Social interaction refers to the ways in which people respond to one another. Social structure refers to the way in which a society is organized into predictable relationships. This chapter examines the basic elements of social structure: statuses, social roles, groups, social networks, social institutions, and formal organizations. - People shape their social reality based on what they learn through their social interactions. Social change comes from redefining or reconstructing social reality.
- An ascribed status is generally assigned to a person at birth, whereas an achieved status is attained largely through one's own effort. Some ascribed statuses, such as race and gender, can function as master statuses that affect one's potential to achieve a certain professional or social status.
- With each distinctive status—whether ascribed or achieved—come particular social roles, the set of expectations for people who occupy that status.
- Much of our social behavior takes place in groups. When we find ourselves identifying closely with a group, it is probably a primary group. A secondary group is more formal and impersonal.
- People tend to see the world in terms of in-groups and out-groups, a perception often fostered by the very groups to which they belong.
- Reference groups set and enforce standards of conduct and serve as a source of comparison for people's evaluations of themselves and others.
- Interactionist researchers have noted that groups allow coalitions to form and serve as links to social networks and their vast resources.

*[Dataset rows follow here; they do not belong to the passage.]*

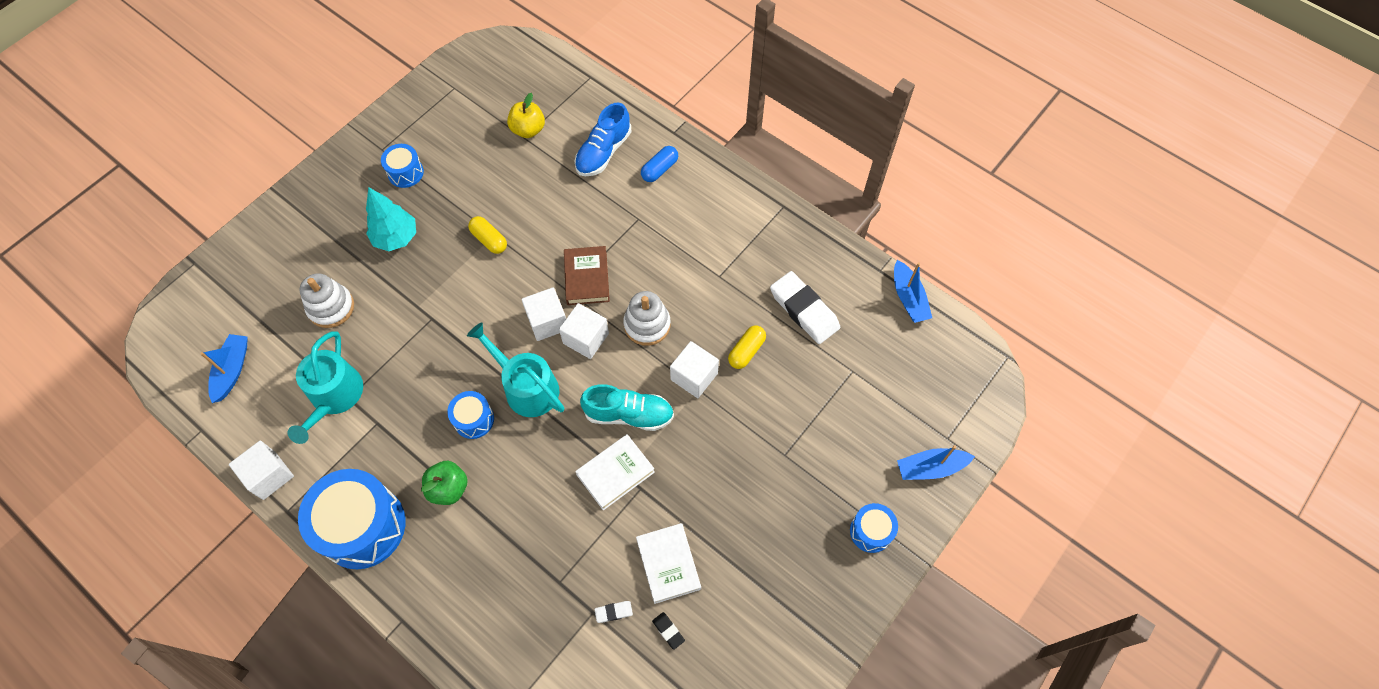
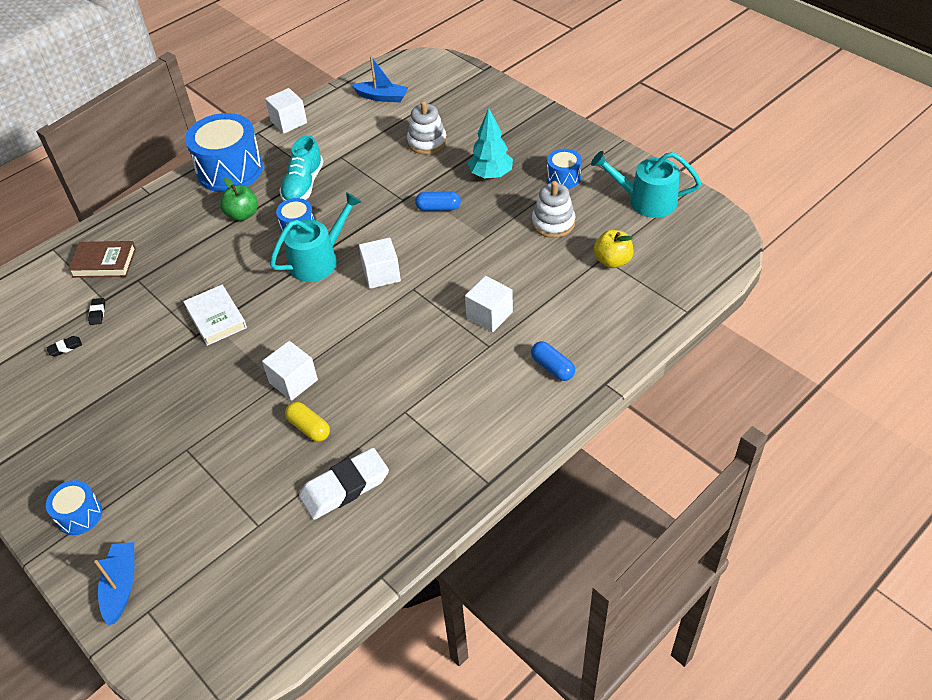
camera: 100 degrees right, 15 degrees down
(334, 397) = (344, 149): turquoise watering can -> turquoise watering can (646, 201)
(447, 282) = (438, 208): none -> blue capsule
(489, 240) = (479, 234): yellow capsule -> none
(586, 338) = (357, 301): white cube -> white cube (489, 315)
(587, 278) = (423, 303): brown book -> brown book (104, 263)
(603, 152) = (579, 320): blue shoe -> none
(613, 612) = (97, 313): white eraser -> black eraser
(629, 414) = (269, 329): turquoise shoe -> turquoise shoe (303, 185)
(647, 325) = (360, 347): white stacking toy -> white stacking toy (553, 223)
(668, 564) = (120, 351): white book -> none
(908, 298) = (335, 602): blue boat -> none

- Social institutions fulfill essential functions, such as replacing personnel, training new recruits, and preserving order. The mass media, the government, the economy, the family, and the health care system are all examples of social institutions.

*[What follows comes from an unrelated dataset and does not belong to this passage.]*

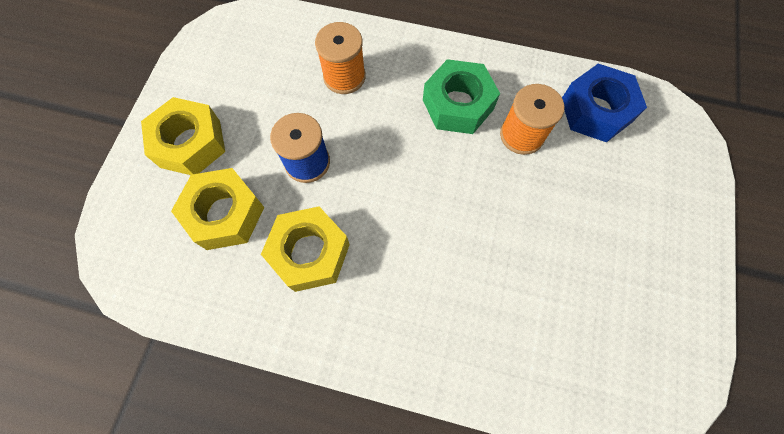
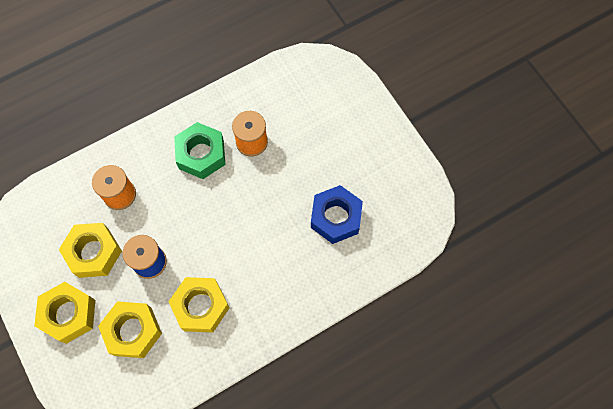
camera: 45 degrees left, 0 degrees up
(268, 108) = (94, 252): none -> yellow nut
(595, 110) = (278, 93): blue nut -> blue nut (335, 217)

- Conflict theorists charge that social institutions help to maintain the privileges of the powerful while contributing to the powerlessness of others.
- Interactionist theorists stress that our social behavior is conditioned by the roles and statuses we accept, the groups to which we belong, and the institutions within which we function.
- Émile Durkheim thought that social structure depends on the division of labor in a society. According to Durkheim, societies with minimal division of labor have a collective consciousness called mechanical solidarity; those with greater division of labor show an interdependence called organic solidarity.
- Ferdinand Tönnies distinguished the close-knit community of Gemeinschaft from the impersonal mass society known as Gesellschaft.
- Gerhard Lenski thinks that a society's social structure changes as its culture and technology become more sophisticated, a process he calls sociocultural evolution.
- As societies have become more complex, large formal organizations have become more powerful and pervasive.
- Max Weber argued that in its ideal form, every bureaucracy has five basic characteristics: division of labor, hierarchical authority, written rules and regulations, impersonality, and employment based on technical qualifications. Carefully constructed bureaucratic policies can be undermined or redefined by an organization's informal structure, however.
- Organizational restructuring and new technologies have transformed the workplace through innovations such as collective decision making and telecommuting. At the same time, major shifts in the economy have reduced the power of labor unions.